Lutas inglórias

por Nélson Mateus e Alice Vieira

Querida avó,                                                                                

Já celebramos o 25 de abril e o primeiro de maio. Duas datas onde são reivindicados muitos direitos que, por vezes, mais parecem lutas inglórias.

Por falar em lutas inglórias, os professores lá continuam a reivindicar os seus direitos.

Uma luta ininterrupta que teve início em setembro, e ninguém sabe quando irá terminar.

Nunca devemos parar de lutar por aquilo em que acreditamos! Temos a obrigação de lutar, com todas as nossas forças, na esperança em que estejamos a contribuir da melhor maneira para as gerações futuras.

António Guterres escreveu, recentemente, uma carta à «futura trineta» para ser lida em 2100, pasma-te.

O secretário-geral da ONU tem tido a luta inglória de apelar à humanidade para a necessidade de combater as alterações climáticas. A carta que publicou na revista Time dizia: «Enquanto te escrevo, em 2023, a humanidade está a perder a batalha da sua vida»; «Vais abrir esta carta com um espírito de felicidade e gratidão – ou com desilusão e raiva da minha geração?»; «Estamos a dar cabo do planeta graças à ganância abismal, a ações tímidas e à dependência de combustíveis fósseis, que a cada ano conduzem as temperaturas a novos máximos insuportáveis».

Viste as temperaturas que estiveram ao longo de todo o mês de abril.

O que é que fizemos para salvar o planeta, e o nosso futuro, quando tivemos essa oportunidade? Uma das lutas mais inglórias.

Já sei que no próximo domingo não irás celebrar o Dia da Mãe. Nunca o fazes no primeiro domingo de maio. Durante muito tempo, em Portugal, a data comemorava-se a 8 de dezembro, dia da Imaculada Conceição, e ainda hoje há quem prefira celebrar nessa data, como é o teu caso. Outra luta inglória.

A data foi alterada para o primeiro domingo de maio na década de 1970. Este teu neto que tanto te ama sempre a comemorou neste dia. Embora respeite quem não faça.

Bjs

 

Querido neto,         

Efetivamente, existem várias lutas inglórias como tão bem referiste. Como tal, quero falar-te de uma luta de há muitos anos e inglória… Mas, pelo amor de Deus, tirem lá o ‘você’ da vossa língua!!! Cuspam-no, como se se tratasse de um veneno. Claro que se forem brasileiros a questão não se põe.
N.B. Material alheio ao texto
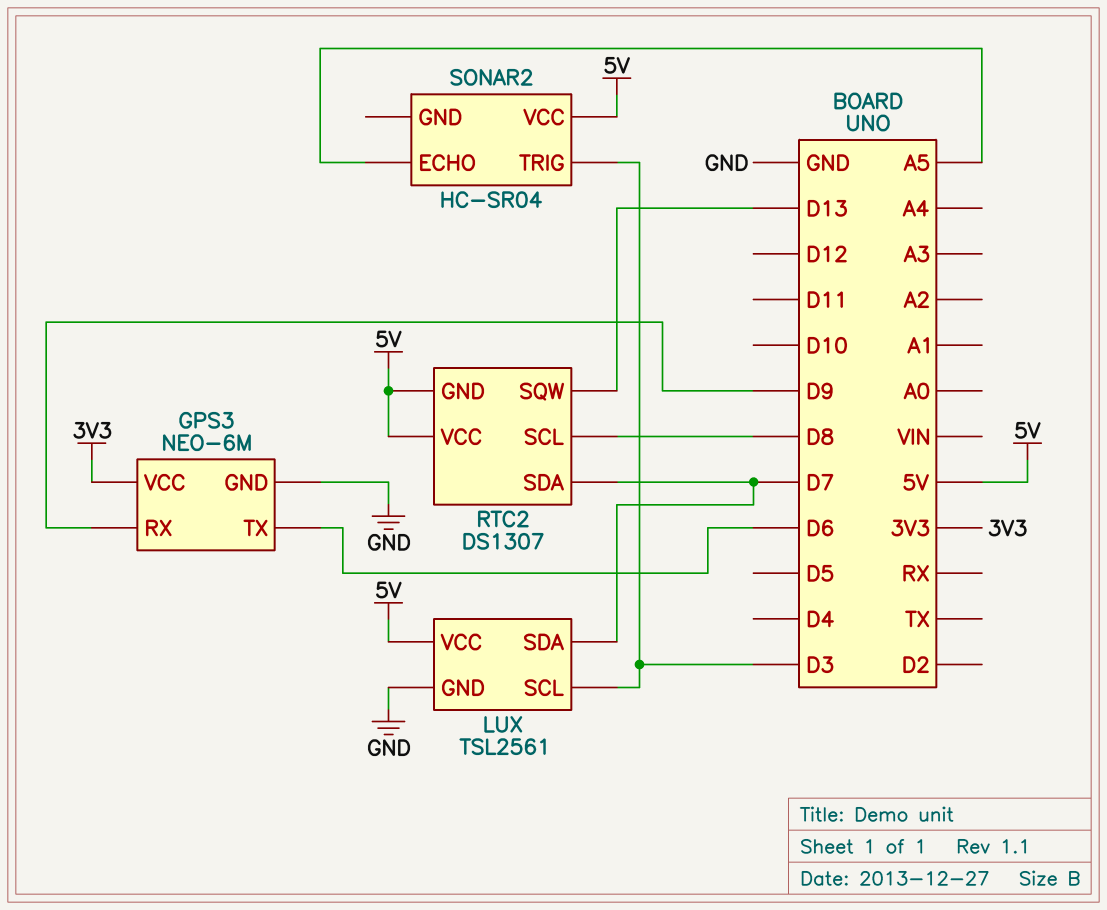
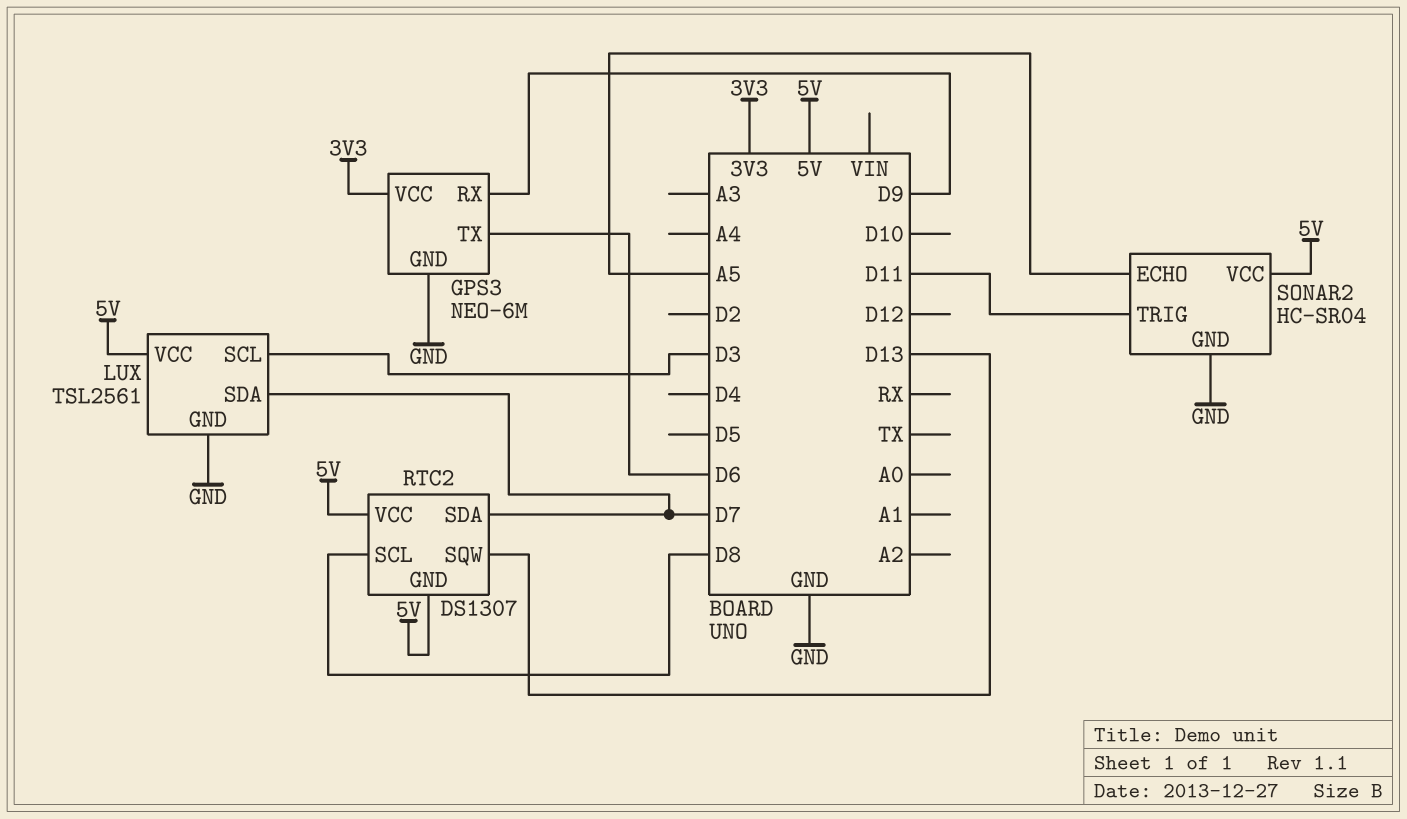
SONAR2 pin GND: none -> GND
SONAR2 pin TRIG: D3 -> D11

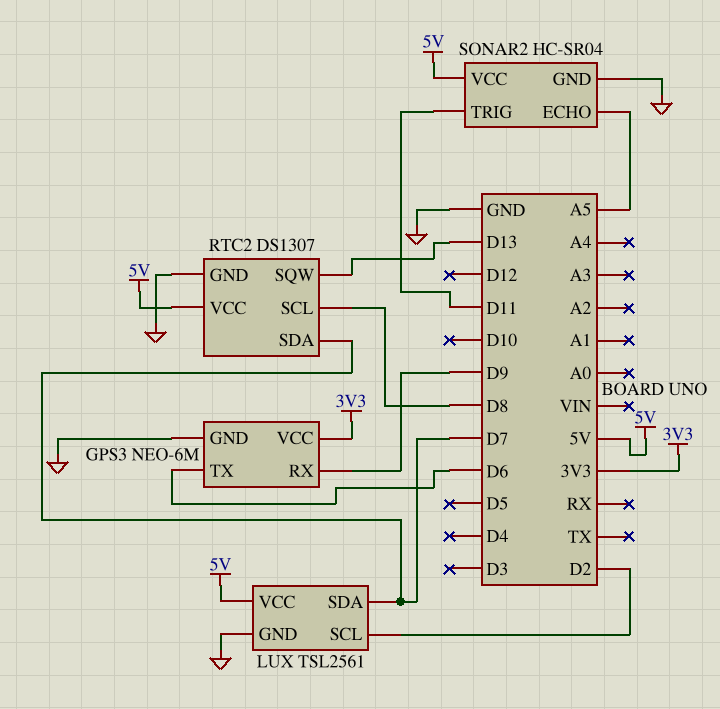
LUX pin SCL: D3 -> D2
RTC2 pin GND: 5V -> GND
O brasileiro é uma variante do português, ninguém trata ninguém por ‘tu’ mas sim por ‘você’, e há palavras que eles dizem e nós não dizemos e vice-versa: por exemplo, nunca se lembrem de chamar a uma jovem brasileira ‘rapariga’, e nunca se assustem, se os brasileiros vos disserem que vos vão encher de ‘balas’.

Desde pequena que oiço dizer que ‘você é estrebaria’ (sem insulto para os animais).

Até existia na TVI um programa chamado Você na TV (facílimo substituir o título).

Há tantas maneiras de dizer o mesmo! Se sabemos o nome das pessoas, tratamo-las pelo nome (com ‘Dona’, sem ‘Dona’, conforme a familiaridade), se não sabemos, tratamos por ‘Senhora’ ou ‘Menina’, conforme a idade.

Aqui há tempos, estava a tomar café, quando um dos empregados chegou ao pé de mim e perguntou-me:

«O que é que você vai querer?».

Eu chamei-o e disse-lhe baixinho:

«Não me chame ‘você’! Aqui todos sabem o meu nome, mas pode chamar-me por ‘senhora’, por exemplo.

Dias depois voltei ao mesmo café, e veio o mesmo empregado, todo sorridente:

«Então, minha querida, o que vai ser?».

Eu ri e disse: «Assim também gosto!».

E pronto, o ‘você’ desapareceu…

Aqui na Ericeira, nunca me lembro de alguém, alguma vez, me ter tratado por você…

É quase sempre ‘ó vizinha!’ (mesmo quando eu nem as conheço…), ou então ‘menina Alice’.

E agora livrem-se de, depois deste texto, se virarem para os amigos a dizer: «Vocês têm de ler isto»…

Foi uma luta, mas consegui que abolisses o ‘você’ do teu dicionário.

Aqui não foi uma luta inglória, mas sim uma vitória.